According to an aspect of the present invention for achieving the objects, there is provided an ice-making device for a refrigerator comprising: a water tank detachably mounted to a rear surface of a refrigerator door; an ice-making housing detachably mounted to the rear surface of the door below the water tank and provided with a predetermined installation space therein; an ice tray mounted into the installation space and provided with an ice-making groove in which water supplied from the water tank is frozen into ice; and an ice bank for storing ice made in the ice tray, wherein the ice bank can be received in or withdrawn from the installation space.

In one embodiment of the invention, the water tank is detachably mounted into a mounting space defined between a bottom surface of any one of door baskets provided on the rear surface of the door and a top surface of the ice-making housing.

In another embodiment of the invention, the water tank is provided with a water storage space, a supply port through which water is supplied into the water storage space, a discharge port through which the water stored in the water storage space is supplied to the ice tray, and a valve for selectively opening or closing the discharge port.

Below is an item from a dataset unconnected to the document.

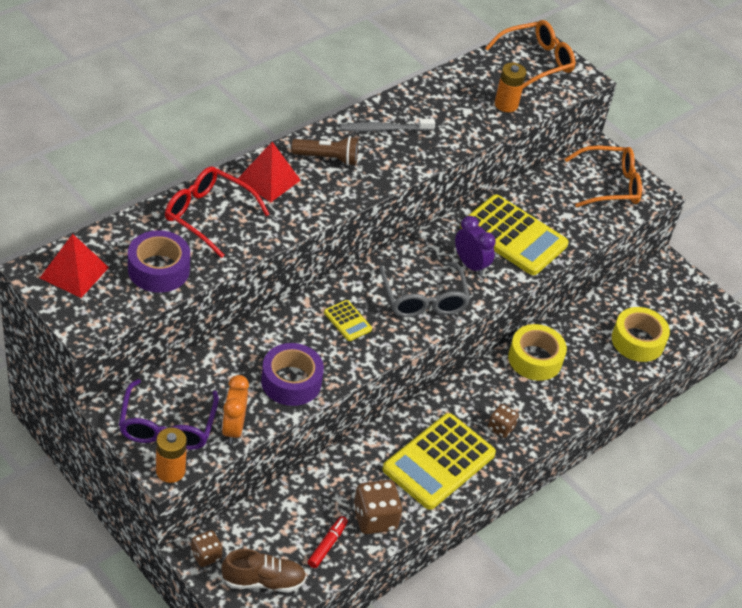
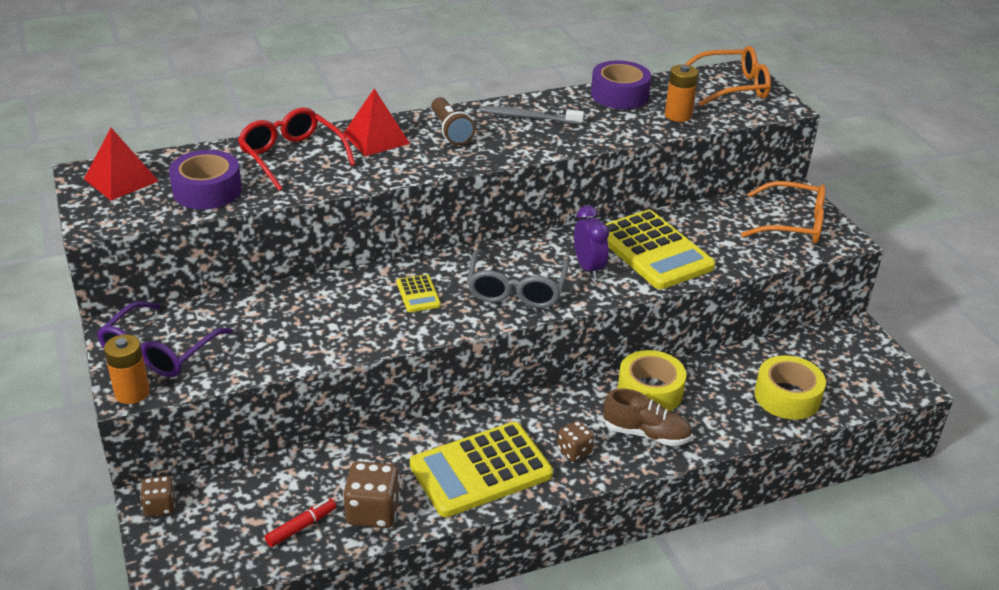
camera: 25 degrees right, 10 degrees down
(233, 428) = (227, 367): orange clock -> none
(263, 581) = (206, 547): brown shoe -> brown shoe (646, 434)
(291, 382) = (320, 337): purple tape -> purple tape (619, 95)
(327, 158) = (450, 131): brown flashlight -> brown flashlight turned 45 degrees clockwise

In another embodiment of the invention, the discharge port is formed at a position deviated from a region where the water is supplied into the water storage space through the supply port.

In another embodiment of the invention, the water tank includes: a tank main body formed into a polyhedral shape with an open top to form the water storage space therein and provided with the discharge port at a bottom surface thereof; a tank cover coupled to an upper portion of the tank main body to selectively open or close the water storage space and provided with the supply port at a predetermined position; and a supply port cover provided on the tank cover to selectively open or close the supply port, and at least a part of the water tank is formed of a transparent or translucent material to visually check an amount of water stored in the water storage space from the outside.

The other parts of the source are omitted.